At first I thought one aspect of Obama’s foreign trip was to demonstrate to the world that the nomination was signed, sealed and delivered. But don’t forget we’re dealing with the Clintons, and the foreign trip may have backfired in the polls.

And now Obama’s people have announced that they want the Florida and Michigan results fully counted, not cut in half. Which means that in some calculations Hillary moves ahead in the primary popular vote count, and closer in the delegate count.

And then the clincher for me: Hillary publicly declared “I don’t want to be nominated.” Translation in Hillary speak: “I have to say this, but what I’m really saying is that there’s nothing to bar me from being nominated”–otherwise why so conspicuously beg her supporters not to, unless she wanted to remind them that they could–“and so if some of you PUMAS out there want to nominate me and see if by then some super delegates, even pledged delegates have changed their mind and want to get a kind of Wendall Willie draft thing going, well gosh, I guess I’d have to respect their fervor.
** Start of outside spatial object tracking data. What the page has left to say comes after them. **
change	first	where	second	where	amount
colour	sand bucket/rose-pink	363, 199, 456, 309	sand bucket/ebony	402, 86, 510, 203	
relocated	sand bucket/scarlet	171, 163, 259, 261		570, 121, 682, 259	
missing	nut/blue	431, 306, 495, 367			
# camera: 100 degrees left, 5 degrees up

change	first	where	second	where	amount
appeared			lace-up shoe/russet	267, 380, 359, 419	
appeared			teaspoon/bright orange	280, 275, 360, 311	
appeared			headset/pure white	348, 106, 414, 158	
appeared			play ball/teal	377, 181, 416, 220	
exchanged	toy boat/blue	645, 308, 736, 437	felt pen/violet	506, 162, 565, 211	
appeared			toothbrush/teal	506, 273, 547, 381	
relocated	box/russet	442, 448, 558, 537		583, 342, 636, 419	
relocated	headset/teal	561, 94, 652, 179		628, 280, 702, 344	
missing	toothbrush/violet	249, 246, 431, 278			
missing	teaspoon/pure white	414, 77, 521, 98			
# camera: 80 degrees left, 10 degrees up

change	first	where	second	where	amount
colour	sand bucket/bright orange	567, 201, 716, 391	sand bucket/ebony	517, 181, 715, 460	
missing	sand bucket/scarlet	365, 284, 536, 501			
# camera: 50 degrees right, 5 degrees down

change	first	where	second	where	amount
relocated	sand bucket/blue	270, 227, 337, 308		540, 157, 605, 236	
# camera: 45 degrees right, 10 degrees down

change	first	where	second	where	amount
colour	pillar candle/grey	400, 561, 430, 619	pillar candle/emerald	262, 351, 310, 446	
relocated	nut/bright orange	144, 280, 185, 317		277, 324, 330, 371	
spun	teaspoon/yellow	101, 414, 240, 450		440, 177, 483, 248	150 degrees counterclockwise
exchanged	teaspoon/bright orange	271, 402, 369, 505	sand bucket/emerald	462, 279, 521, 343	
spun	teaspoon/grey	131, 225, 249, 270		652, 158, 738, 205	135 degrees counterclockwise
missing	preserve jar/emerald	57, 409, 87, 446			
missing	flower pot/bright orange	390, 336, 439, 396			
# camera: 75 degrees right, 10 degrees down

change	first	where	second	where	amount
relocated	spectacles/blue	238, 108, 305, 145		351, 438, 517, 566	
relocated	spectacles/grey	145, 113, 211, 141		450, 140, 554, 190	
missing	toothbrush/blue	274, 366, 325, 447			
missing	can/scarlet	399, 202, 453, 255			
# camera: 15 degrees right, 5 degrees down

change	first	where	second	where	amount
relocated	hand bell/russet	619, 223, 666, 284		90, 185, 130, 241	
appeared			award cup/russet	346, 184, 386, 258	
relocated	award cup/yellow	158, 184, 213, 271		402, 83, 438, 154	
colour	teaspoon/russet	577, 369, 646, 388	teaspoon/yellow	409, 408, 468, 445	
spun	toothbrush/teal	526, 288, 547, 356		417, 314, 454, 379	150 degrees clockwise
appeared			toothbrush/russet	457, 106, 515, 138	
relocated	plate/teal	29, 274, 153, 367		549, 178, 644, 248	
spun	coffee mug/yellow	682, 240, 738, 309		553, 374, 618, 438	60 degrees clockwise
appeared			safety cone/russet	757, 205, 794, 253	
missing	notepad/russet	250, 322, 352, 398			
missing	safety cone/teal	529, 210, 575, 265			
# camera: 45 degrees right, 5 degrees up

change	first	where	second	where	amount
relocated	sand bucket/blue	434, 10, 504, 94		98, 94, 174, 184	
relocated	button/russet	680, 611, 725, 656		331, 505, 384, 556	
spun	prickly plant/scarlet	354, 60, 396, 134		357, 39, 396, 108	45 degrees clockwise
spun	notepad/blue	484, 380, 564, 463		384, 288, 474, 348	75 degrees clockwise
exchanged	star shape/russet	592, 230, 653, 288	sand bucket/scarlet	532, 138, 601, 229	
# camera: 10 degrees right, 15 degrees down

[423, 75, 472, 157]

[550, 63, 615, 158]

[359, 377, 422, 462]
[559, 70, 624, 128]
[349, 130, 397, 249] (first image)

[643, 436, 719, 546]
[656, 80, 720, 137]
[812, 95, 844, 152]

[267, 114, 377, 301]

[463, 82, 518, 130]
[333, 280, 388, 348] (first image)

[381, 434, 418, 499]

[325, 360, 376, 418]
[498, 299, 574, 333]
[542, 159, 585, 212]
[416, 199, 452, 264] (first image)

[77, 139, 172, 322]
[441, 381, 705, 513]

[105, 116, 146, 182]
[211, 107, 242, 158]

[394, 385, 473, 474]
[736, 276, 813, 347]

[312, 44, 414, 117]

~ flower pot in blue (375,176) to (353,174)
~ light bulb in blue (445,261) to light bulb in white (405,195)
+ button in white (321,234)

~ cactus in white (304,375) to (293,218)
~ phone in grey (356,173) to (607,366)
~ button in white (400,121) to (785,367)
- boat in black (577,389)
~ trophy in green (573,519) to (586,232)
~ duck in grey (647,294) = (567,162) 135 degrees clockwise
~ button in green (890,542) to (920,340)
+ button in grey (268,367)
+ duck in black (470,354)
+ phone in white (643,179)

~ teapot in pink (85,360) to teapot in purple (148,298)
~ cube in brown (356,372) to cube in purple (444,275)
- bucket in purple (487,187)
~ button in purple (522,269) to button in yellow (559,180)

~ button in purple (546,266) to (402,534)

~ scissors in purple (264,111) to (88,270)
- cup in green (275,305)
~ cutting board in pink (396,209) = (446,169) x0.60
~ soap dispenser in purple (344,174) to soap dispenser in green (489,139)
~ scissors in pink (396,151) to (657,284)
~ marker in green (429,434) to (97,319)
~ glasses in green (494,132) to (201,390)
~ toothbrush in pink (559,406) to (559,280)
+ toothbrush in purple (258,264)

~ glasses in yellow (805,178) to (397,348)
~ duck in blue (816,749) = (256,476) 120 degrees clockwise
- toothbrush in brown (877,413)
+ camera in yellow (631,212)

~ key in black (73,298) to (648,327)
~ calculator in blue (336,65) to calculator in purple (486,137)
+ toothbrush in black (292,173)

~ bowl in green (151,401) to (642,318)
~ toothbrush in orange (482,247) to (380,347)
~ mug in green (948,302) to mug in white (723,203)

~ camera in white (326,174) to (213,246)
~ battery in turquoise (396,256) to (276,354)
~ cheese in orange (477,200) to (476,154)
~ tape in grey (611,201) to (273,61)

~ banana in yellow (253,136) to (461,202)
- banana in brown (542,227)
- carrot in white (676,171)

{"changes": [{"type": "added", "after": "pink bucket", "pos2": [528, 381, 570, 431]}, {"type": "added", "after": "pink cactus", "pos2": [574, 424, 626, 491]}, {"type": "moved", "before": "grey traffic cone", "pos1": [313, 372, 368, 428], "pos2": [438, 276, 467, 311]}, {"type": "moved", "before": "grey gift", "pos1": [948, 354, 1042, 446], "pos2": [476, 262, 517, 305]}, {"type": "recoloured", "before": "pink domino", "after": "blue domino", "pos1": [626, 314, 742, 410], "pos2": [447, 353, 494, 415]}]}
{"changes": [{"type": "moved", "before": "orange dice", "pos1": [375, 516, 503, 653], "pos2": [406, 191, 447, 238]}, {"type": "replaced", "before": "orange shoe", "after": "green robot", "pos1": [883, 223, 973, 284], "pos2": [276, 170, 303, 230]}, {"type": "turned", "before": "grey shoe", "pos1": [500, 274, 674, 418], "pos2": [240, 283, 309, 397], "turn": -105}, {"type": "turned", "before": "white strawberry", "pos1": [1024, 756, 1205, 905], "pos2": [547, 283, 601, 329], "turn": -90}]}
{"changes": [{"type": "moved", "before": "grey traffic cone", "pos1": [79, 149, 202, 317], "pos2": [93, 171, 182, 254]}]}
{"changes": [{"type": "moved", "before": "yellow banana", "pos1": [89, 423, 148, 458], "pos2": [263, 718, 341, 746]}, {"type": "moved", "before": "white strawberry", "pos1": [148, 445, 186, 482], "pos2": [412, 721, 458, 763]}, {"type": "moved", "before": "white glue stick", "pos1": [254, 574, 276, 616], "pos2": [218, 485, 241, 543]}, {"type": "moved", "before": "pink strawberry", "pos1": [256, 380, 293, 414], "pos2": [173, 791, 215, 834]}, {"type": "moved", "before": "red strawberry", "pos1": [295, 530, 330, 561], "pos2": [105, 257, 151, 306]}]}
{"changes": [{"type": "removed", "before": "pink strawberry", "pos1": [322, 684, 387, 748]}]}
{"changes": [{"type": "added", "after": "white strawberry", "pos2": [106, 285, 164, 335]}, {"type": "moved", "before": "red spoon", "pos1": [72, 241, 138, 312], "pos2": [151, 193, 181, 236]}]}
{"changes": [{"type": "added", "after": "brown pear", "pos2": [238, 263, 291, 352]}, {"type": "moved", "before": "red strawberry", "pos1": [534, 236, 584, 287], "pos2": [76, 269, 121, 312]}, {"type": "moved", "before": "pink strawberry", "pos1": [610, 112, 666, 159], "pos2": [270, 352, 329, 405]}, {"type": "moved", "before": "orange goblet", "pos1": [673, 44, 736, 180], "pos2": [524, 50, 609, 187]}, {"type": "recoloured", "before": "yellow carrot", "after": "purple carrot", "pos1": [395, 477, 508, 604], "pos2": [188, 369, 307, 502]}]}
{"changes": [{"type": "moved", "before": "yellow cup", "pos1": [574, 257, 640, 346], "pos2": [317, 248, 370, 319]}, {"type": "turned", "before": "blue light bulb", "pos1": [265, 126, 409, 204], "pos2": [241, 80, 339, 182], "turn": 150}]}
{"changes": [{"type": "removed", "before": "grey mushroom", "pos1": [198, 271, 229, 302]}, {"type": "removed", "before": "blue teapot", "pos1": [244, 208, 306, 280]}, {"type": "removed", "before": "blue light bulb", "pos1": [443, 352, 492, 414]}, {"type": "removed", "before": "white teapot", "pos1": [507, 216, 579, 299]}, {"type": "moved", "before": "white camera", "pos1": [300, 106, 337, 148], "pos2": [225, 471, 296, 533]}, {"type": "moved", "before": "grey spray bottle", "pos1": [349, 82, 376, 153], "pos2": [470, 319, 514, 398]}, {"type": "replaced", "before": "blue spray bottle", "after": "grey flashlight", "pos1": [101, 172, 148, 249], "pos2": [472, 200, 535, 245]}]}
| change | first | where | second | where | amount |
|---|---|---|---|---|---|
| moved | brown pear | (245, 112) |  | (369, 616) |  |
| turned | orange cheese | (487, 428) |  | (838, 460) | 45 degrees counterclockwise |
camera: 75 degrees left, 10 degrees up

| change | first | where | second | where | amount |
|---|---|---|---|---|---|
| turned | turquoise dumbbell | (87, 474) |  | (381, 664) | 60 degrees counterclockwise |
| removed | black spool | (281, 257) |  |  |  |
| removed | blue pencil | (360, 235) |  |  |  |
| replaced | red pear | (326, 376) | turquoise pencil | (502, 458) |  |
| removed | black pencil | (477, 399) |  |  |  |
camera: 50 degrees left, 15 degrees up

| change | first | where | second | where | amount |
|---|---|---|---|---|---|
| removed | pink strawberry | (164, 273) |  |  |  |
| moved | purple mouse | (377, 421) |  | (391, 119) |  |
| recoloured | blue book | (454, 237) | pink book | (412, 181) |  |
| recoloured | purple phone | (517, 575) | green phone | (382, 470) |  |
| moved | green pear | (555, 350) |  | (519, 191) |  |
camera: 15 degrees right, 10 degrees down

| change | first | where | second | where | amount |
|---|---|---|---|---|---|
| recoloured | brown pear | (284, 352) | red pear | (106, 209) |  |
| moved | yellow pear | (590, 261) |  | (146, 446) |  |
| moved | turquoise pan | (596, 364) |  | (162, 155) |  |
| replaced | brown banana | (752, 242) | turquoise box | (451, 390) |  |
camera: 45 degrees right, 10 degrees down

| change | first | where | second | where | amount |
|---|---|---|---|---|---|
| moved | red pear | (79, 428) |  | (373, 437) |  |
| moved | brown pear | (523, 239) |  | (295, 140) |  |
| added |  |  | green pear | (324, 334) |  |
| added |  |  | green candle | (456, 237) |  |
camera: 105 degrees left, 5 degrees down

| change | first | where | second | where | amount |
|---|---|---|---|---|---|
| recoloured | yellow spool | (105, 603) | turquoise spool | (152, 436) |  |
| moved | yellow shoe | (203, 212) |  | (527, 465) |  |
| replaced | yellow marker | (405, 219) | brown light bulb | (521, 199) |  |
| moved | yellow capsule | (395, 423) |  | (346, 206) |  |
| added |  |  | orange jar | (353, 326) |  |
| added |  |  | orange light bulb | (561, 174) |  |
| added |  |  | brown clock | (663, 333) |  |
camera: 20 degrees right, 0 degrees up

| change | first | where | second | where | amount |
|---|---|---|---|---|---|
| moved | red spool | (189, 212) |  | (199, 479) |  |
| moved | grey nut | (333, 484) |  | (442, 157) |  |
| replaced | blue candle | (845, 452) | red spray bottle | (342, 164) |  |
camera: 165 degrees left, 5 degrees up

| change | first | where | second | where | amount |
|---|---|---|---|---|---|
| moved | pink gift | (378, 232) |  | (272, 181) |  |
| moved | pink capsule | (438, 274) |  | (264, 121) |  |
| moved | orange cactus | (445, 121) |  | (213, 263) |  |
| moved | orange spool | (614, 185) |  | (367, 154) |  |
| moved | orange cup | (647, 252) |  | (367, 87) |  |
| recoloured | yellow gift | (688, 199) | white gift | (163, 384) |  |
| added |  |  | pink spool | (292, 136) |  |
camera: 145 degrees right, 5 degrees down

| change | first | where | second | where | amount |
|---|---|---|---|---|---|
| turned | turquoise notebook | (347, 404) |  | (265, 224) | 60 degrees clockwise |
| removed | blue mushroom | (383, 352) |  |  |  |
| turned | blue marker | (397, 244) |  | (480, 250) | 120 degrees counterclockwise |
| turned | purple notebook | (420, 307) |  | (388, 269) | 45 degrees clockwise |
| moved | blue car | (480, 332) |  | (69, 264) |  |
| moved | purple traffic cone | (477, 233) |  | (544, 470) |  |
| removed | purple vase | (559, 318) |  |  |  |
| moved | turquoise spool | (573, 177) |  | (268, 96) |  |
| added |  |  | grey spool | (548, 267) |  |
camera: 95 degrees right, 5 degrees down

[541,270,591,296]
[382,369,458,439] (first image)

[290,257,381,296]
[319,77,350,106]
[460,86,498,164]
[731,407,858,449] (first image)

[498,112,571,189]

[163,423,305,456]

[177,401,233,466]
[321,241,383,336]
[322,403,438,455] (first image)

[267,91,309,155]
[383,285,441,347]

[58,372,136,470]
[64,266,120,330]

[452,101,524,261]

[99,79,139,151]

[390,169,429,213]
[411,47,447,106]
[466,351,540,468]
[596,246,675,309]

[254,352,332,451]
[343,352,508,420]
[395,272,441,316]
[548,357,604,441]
After all I asked them not to, but I can’t help it if they love me and feel I’ll be better for the party.”

And now two weeks before the convention the matter has still not been resolved and more people are beginning to wonder if her failure to close off the option is part of a deliberate strategy. See this piece in the American Thinker.

I don’t think there’s a realistic possibility, but it’s clear the Clintons are positioning themselves in case lightning strikes in some form. Cue the (false) ending of every horror movie ever made where things seem safe at last.

In any case if she’s not plotting to steal the nomination, she should immediately say to her delegates, I release you from your pledge, all I want is a prime time speech. But even if she does, you know that in a certain part of her mind she’s maintaining the “audacity of hope”.